(1.) These appeals by certificate are from a common judgment of the Andhra Pradesh High Court and involve the question of the constitutionality of certain provisions of the Andhra Pradesh Charitable and Hindu Religious Institutions and Endowments Act, 1966 (Act 17 of 1966), hereinafter called the 'Act'.
(2.) A number of petitions under Article 226 of the Constitution were filed before the High Court on behalf of the institutions of endowments some of which were public and some private in character. A few institutions were societies registered under the Societies Registration Act while others claimed to be religious endowments or public bodies like municipalities which were managing the institutions. We might, for the sake of convenience state the facts in Civil Appeal No. 1360 of 1970. In the affidavit of Nalam Ramalingaiah it is stated that he is the hereditary trustee of the Nalam Choultry and Vysya Seva Sadanam which are private trusts. They were founded by his ancestor in the year 1879 and 1920 respectively. He had been the managing trustee from 1943. The Choultry was endowed with immovable property comprising an area of 453 acres of land which by careful management was now fetching an income of Rs. 40.000/-. Besides feeding the poor and affording free lodging facilities to pilgrims, scholarships were being given to deserving students. The Sevasadan was endowed with huge properties which were fetching Rupees 18,000/- as income. The objects of this charity were (1) to impart education and training in handicraft to women; (2) to feed poor girls; (3) provide free shelter to women students, and (4) run women's Sanskrit School. At no time there had been any complaint about mismanagement of the aforesaid trust. A number of other Choultries were also mentioned which were being managed by the hereditary trustee or trustees. Some of them were providing food and shelter to students and travellers of all castes and creeds including Muslims and Christians. Among the objects of some of the Choultries was included the performing of pujas in temples. These Choultries were founded in the last century and ever since their inception the members of the family of the founder or founders had been managing them.

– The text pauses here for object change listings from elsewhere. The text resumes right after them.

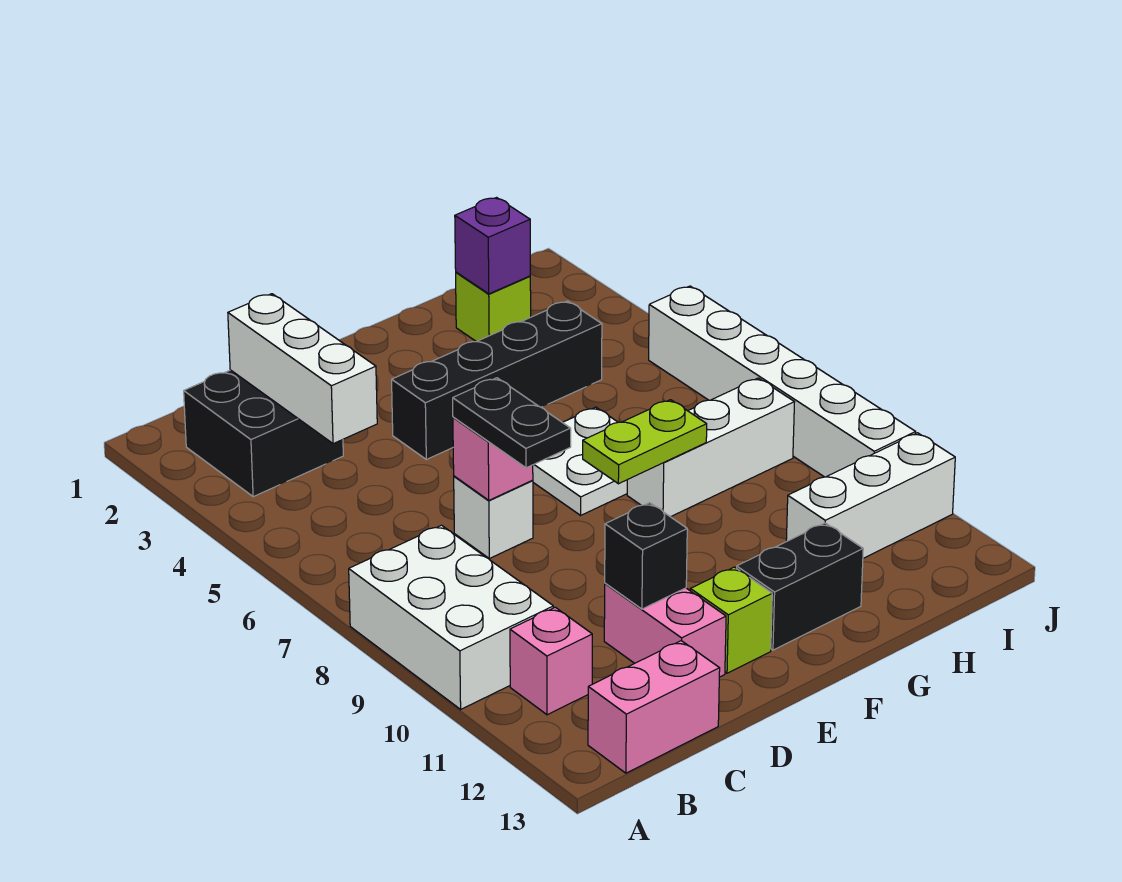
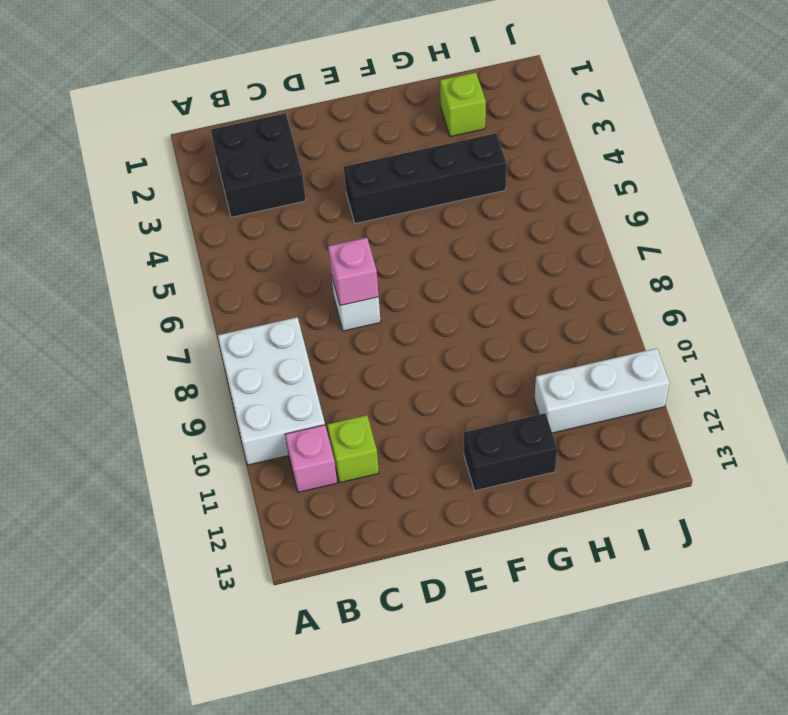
lime brick C11 level 1 -> lime brick E12 level 1
none -> pink brick B13:C13 level 1
none -> pink brick D11:D12 level 1
none -> white plate F6:G7 level 1

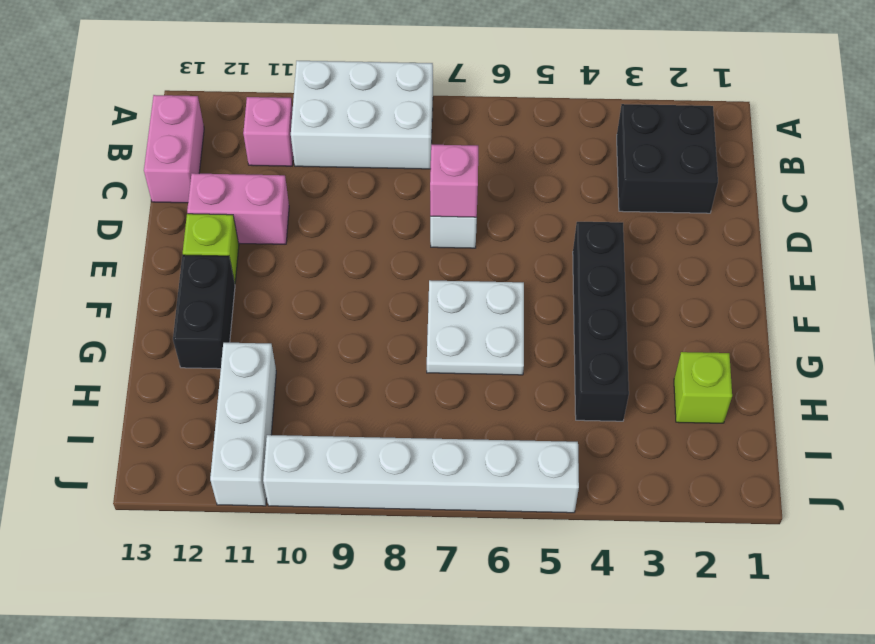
none -> white brick G8:I8 level 1
none -> white brick C2:C4 level 2
none -> black brick D11 level 2

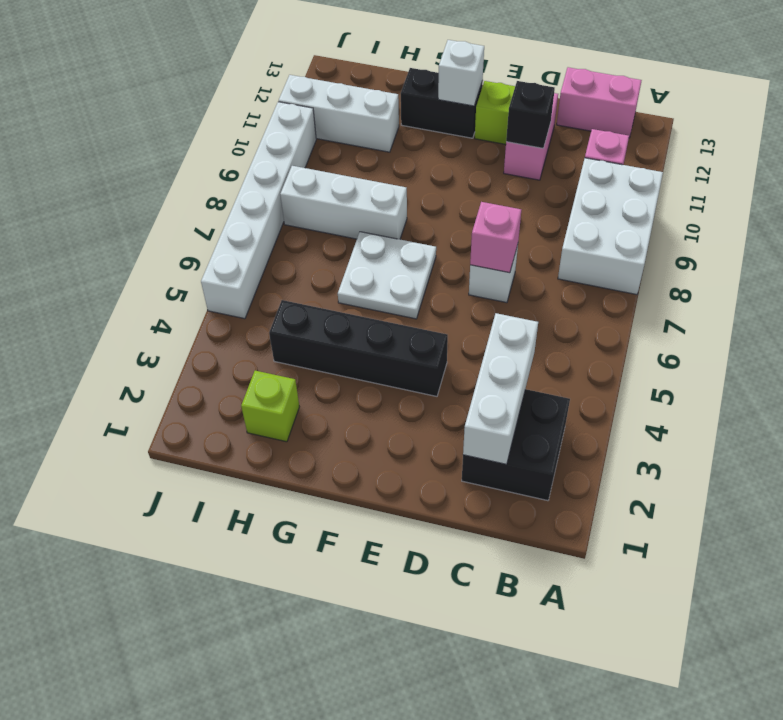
white brick F12 level 2 -> none
none -> lime plate F8:G8 level 2
none -> purple brick H2 level 2
none -> black plate D7:D8 level 3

At no time there had been any complaint of any kind against the management. On the contrary the hereditary trustees had improved the endowment properties and added several charitable activities to the existing objects.
(3.) The validity of the main provisions of the Act was challenged on the grounds that the office of the hereditary trusteeship was property within the meaning of Art. 19 (1) (f) and that these provisions were ultra vires and void as violative of that Articles as also of Arts. 14, 25, 26 and 31 of the Constitution. On behalf of the respondents the position taken up was that all the institutions in question were public and none of them was private in character that they were religious and charitable institutions and endowments within the meaning of the Act. It was denied that the office of hereditary trustee was property within the meaning of Art. 19 (1) (f) or that there was infringement of any of the fundamental rights mentioned in the various petitions. It was maintained that the hereditary trustees etc. had only a bare right to manage the affairs of the institution and the secular matters which could not be regarded as property within the meaning of the aforesaid Article.